Hélène Cixous Quotes

Critic speak is tough, but we've got you covered.

Quote :"The Laugh of the Medusa"

In women's speech, as in their writing, that element which never stops resonating, which, once we've been permeated by it, profoundly and imperceptibly touched by it, retains the power of moving us—that element is the song: first music from the first voice of love which is alive in every woman. Why this privileged relationship with the voice? Because no woman stockpiles as many defenses for countering the drives as a man....there is always within her at least a little of that good mother's milk. She writes in white ink.

Are we in some hippy-dippy music haus, or what? First music? Writing with mother's milk? Huh?

More or less, Cixous is saying that ladies are just fundamentally different from dudes. And men, with their own power-trip mode of filling up a page, had historically dominated the worlds of creative writing and intellectual thought. In response, Cixous's "The Laugh of the Medusa" seriously challenges psychoanalytic theories about women's bodies, voices, and art and offers an alternative, milky method of writing.
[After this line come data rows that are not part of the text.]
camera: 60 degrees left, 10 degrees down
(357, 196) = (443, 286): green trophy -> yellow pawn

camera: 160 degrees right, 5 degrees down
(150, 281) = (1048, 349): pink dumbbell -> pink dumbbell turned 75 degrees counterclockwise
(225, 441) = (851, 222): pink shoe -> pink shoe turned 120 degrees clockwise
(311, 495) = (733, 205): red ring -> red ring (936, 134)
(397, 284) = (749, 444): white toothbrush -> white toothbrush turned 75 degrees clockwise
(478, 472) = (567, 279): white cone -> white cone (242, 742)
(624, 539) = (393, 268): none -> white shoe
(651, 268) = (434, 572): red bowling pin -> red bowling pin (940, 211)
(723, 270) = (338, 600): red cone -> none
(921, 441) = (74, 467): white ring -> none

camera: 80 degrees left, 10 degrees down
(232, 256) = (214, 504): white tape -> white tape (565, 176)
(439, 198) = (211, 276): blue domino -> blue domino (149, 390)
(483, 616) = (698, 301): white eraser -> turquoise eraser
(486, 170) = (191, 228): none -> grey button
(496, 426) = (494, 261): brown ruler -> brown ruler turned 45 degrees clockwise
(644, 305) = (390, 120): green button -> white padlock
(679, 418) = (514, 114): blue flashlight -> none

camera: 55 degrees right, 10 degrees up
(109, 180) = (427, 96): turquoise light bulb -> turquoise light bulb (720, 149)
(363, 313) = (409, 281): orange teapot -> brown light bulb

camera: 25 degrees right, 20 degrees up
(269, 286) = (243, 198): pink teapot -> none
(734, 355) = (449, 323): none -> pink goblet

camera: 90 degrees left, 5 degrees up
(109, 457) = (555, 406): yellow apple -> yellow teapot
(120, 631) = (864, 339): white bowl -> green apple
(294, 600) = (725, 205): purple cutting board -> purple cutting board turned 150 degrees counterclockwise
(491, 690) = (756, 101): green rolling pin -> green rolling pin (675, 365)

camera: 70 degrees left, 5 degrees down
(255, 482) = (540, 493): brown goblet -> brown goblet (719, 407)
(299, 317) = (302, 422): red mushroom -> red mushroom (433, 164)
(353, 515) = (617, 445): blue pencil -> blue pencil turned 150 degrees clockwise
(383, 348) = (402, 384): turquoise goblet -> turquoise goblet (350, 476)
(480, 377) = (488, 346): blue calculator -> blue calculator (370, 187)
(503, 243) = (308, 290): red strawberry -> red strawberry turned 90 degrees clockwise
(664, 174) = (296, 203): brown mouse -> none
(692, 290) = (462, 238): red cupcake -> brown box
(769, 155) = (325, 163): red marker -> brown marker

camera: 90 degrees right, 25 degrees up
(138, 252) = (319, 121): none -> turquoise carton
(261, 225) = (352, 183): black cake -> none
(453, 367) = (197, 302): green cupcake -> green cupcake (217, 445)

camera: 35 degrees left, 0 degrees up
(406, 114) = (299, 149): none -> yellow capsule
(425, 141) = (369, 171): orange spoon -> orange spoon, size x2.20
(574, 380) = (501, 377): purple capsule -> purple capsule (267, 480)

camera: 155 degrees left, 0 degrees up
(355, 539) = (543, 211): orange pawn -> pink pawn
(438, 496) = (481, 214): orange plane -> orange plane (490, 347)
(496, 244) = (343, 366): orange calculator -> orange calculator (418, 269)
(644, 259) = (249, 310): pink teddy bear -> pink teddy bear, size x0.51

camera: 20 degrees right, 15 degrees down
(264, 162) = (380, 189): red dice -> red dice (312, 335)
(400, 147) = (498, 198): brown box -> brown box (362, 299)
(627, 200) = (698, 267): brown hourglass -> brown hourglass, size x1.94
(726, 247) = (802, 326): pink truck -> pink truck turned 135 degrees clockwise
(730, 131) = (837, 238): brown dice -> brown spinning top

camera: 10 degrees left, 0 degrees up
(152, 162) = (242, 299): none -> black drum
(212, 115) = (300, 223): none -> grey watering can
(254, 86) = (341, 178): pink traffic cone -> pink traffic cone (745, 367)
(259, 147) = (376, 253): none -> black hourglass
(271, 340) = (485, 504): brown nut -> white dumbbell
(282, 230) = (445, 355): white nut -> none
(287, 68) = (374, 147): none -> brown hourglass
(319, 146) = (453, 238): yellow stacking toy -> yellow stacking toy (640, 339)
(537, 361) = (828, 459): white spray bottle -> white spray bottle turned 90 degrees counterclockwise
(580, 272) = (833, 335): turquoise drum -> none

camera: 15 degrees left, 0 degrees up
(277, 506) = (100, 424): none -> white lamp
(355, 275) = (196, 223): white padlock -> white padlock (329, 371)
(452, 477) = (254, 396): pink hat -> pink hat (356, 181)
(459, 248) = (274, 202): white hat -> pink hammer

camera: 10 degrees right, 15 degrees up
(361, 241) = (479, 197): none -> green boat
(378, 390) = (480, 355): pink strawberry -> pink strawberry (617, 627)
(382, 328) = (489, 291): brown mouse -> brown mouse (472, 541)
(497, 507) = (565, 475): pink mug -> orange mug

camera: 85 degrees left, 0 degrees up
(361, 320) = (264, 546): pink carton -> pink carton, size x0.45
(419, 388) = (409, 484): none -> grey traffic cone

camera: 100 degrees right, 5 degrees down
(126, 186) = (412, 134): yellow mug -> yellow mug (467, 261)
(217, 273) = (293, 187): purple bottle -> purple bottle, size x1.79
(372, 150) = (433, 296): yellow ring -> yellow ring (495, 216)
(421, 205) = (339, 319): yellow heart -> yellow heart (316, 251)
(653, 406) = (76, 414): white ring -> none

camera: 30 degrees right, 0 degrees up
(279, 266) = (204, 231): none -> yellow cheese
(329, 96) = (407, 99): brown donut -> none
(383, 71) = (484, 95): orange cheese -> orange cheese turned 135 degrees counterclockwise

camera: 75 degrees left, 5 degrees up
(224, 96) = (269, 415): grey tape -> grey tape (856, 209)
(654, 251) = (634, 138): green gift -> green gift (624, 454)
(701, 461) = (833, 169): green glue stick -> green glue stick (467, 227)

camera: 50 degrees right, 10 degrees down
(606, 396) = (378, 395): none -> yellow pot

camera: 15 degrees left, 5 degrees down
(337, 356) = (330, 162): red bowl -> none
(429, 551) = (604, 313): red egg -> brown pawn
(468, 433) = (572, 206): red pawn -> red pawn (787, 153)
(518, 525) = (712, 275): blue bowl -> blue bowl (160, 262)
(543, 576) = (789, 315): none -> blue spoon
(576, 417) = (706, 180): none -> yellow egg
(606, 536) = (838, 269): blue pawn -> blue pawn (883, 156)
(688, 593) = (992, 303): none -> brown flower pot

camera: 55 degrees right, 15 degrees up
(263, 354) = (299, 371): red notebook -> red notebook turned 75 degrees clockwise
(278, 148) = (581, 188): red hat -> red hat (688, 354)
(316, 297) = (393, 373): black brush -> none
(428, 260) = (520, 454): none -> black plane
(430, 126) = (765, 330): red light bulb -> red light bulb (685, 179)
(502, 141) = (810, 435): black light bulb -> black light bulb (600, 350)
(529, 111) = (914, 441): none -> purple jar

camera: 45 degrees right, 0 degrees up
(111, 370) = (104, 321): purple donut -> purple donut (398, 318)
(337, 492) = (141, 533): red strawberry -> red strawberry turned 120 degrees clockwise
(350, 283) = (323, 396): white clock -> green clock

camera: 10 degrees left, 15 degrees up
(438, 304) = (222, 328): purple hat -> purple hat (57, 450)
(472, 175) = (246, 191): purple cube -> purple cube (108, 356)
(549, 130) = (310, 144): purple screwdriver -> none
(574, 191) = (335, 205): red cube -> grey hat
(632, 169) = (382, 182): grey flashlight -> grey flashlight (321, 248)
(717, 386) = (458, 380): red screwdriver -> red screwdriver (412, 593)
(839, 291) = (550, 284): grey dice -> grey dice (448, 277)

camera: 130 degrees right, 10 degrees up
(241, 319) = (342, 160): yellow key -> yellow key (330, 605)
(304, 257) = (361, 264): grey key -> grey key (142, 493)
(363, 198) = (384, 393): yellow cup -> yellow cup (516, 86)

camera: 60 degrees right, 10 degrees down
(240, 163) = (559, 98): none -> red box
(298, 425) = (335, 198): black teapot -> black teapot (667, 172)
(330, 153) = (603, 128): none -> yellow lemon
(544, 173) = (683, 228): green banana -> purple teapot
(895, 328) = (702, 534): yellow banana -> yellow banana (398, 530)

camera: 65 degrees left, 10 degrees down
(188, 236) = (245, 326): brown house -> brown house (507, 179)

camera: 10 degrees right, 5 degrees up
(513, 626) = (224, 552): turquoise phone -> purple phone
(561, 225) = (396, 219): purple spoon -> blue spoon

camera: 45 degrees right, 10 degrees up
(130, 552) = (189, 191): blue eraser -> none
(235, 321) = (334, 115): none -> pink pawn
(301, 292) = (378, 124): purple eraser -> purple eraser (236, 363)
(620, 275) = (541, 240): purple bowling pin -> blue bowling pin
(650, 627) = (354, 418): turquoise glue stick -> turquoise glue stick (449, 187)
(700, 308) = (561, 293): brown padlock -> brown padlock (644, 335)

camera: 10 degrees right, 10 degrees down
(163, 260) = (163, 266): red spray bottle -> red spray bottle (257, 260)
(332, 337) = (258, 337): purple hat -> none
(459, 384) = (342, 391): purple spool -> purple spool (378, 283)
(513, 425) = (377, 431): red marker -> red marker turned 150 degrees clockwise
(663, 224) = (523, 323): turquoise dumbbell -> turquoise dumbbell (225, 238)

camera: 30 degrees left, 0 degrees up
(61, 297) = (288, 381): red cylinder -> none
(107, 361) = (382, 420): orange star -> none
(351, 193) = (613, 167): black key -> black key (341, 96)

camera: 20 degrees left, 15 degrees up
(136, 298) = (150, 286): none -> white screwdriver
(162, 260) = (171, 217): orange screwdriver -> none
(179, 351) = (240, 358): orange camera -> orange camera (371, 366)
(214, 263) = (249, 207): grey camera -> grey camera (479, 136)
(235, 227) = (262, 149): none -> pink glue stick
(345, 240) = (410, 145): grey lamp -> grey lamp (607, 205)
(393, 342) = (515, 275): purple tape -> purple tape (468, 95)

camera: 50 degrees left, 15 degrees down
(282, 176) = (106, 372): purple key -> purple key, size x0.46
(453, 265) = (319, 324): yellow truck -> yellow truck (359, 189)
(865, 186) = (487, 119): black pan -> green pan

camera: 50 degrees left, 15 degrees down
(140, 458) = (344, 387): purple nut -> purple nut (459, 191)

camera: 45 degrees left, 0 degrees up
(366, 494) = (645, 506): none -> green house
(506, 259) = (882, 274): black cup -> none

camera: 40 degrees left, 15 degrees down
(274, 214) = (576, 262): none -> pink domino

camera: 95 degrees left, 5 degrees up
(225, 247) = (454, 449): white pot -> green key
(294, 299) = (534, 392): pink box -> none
Cixous makes the point that women in Western literature and philosophy usually show up as mysterious, dark, monstrous, and lower down on the food chain than men, and all that has taught them to be afraid and ashamed of themselves.

But she argues that if women refuse to play the roles that patriarchy gives them, they can ignite a revolution. Rather than being ashamed of being "monstrously" different from men, they should be proud of it. Let's show 'em what we're made of! We've got power reserves like they've never seen! Forget what the psychoanalysts told you—we don't want to turn away from our mothers, we don't got penis envy, and we don't want to speak with the same voices as men.

And, rather than trying to learn how to speak as men do, women should embrace a deeper, more womanly form of communication—they should write their écriture féminine. Our bodies remember our mothers, she's saying, and when we write, we're gonna show 'em what it means to live and breathe and love and speak like a WOMAN: Double-U-O-M-A-N!